To redirect to Terry's point, some people like to argue that the Lexuses and luxury boats to which Terry refers are necessary because extraordinary people need to be motivated by extraordinary perks. That's undeniably true to an extent. I personally have no problem with the CEO making many times more money than his or her employees. But there's a breaking point for any model; in some industries, we're at the point where at least some of the perks for CEOs amount to redundant indulgence, which is problematic in and of itself, and only grows more so when the vast majority of people are denied perks of any kind. In other words, any attitude that says "the CEO only cares about his bonus and that's okay" raises a real problem over time. As wealth continues to concentrate among fewer individuals, general employees are forced to become fiercely competitive, and, if the concentration of wealth continues unabated, to finally conclude that because the competitive landscape offers so few opportunities, they have no incentive to continue buying in.

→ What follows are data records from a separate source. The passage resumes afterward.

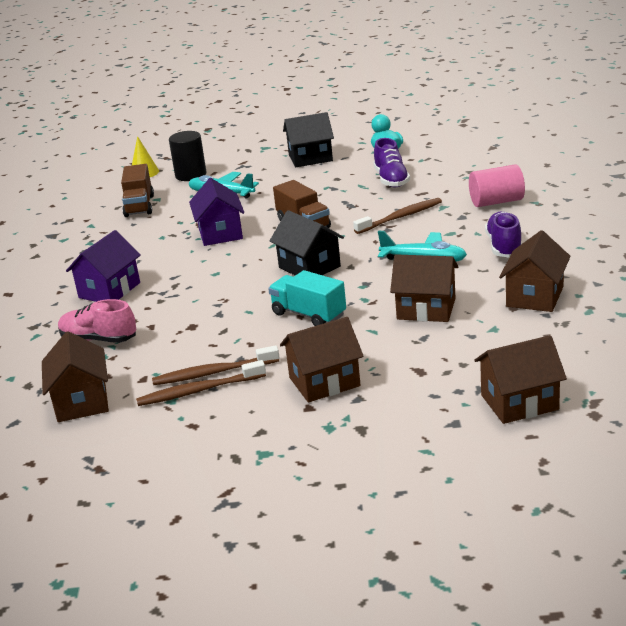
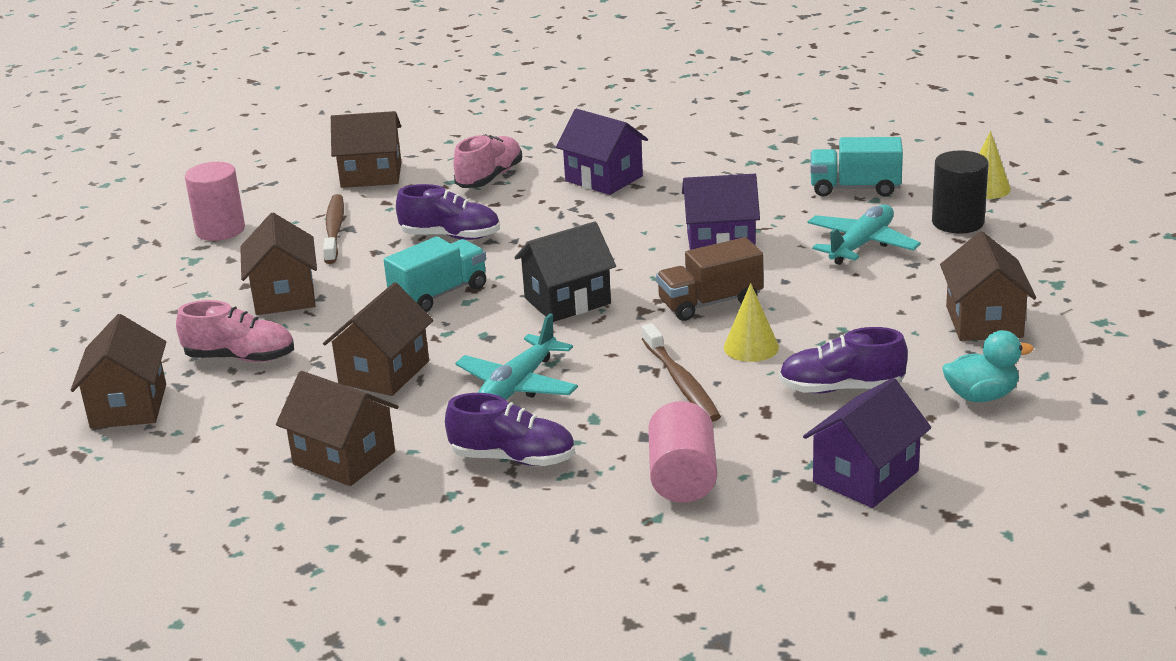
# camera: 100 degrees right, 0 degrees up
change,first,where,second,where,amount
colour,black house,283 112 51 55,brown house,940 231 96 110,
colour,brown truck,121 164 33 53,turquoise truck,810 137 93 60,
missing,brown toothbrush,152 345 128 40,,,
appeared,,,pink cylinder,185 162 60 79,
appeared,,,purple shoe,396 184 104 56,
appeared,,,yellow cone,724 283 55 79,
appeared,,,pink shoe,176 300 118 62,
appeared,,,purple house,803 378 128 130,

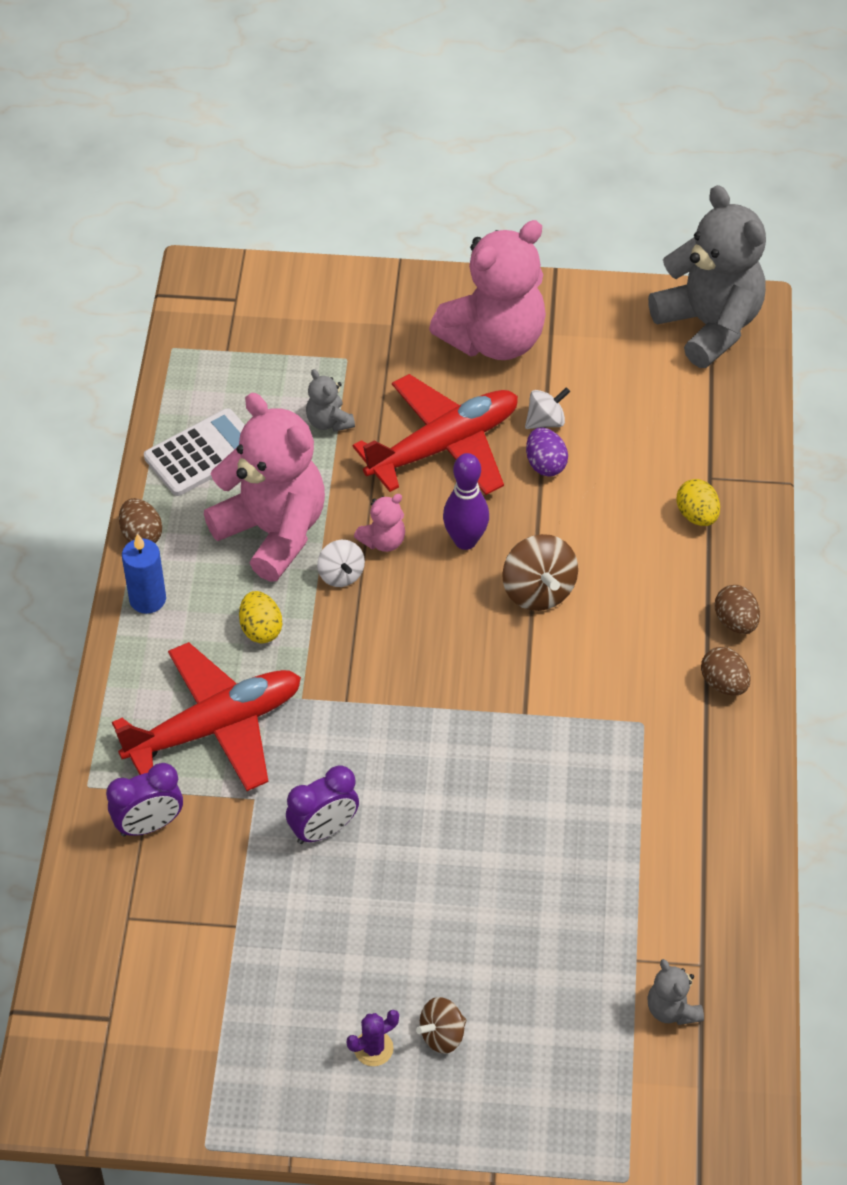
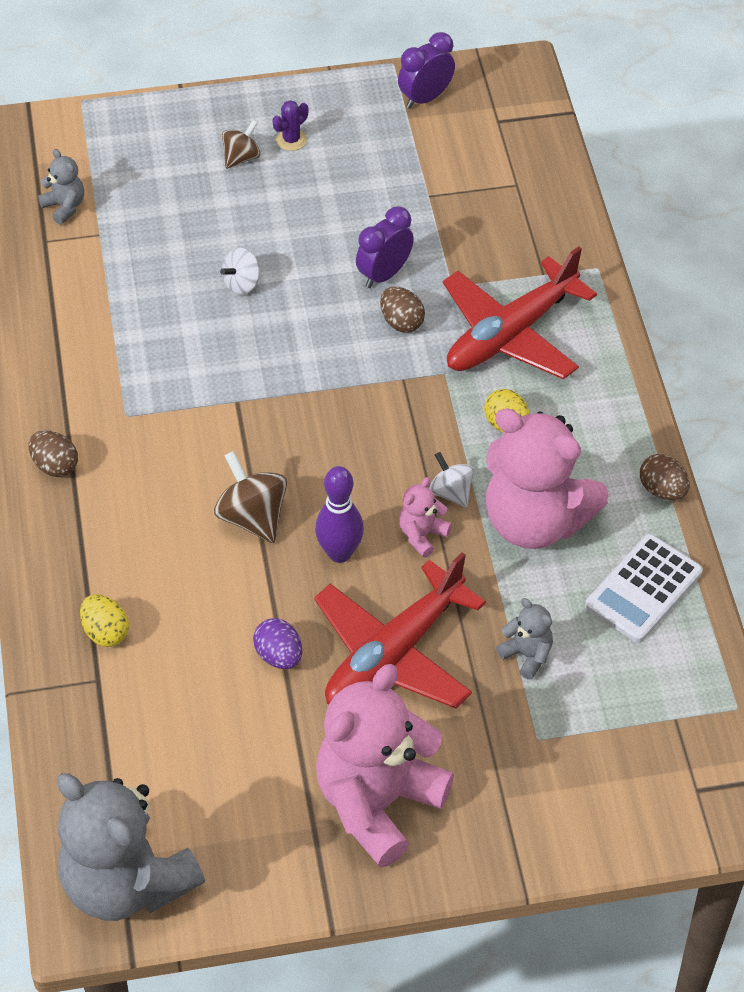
# camera: 165 degrees right, 0 degrees up
change,first,where,second,where,amount
relocated,white spinning top,525 387 45 42,,220 248 41 47,
missing,blue candle,122 533 44 81,,,
relocated,brown egg,715 585 45 49,,380 287 45 46,
relocated,purple clock,106 763 77 74,,398 32 57 77,

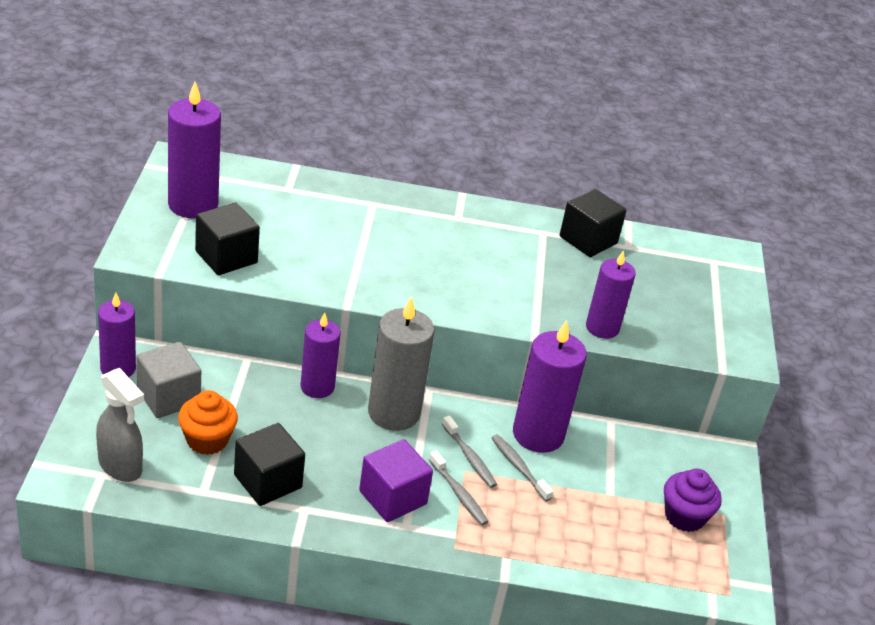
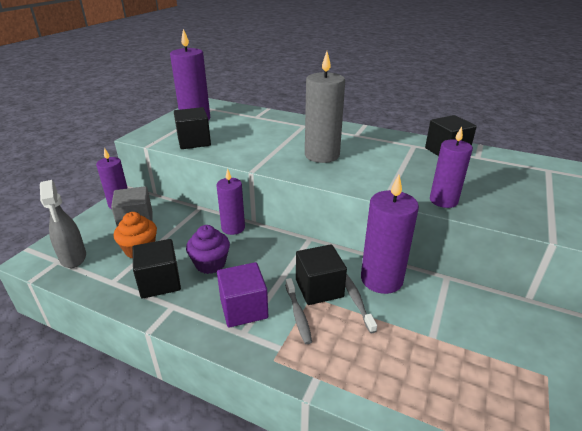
# camera: 25 degrees right, 5 degrees down
change,first,where,second,where,amount
relocated,grey candle,368 296 67 135,,305 51 40 112,
exchanged,grey toothbrush,442 416 55 72,black cube,296 244 51 61,
relocated,purple cupcake,664 469 58 63,,186 225 44 49,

I want to tread carefully here-- certainly, today's U.S. economy, however broken in its infrastructure, still supports a degree of upward mobility, particularly for people willing and able to invest in the most-demanded new tech skills. But if you extrapolate the last three decades' worth of economic activity over the next thirty years, what do you think the social and economic attitude will be for CEOs who value their bonuses above all else? Even if you don't project as extremely as, say, Thomas Piketty (who forecasts that inheritance will become the primary way in which wealth is accrued), I think it's hard to conclude that the economic outlook dwatkins describes is viable in the long run.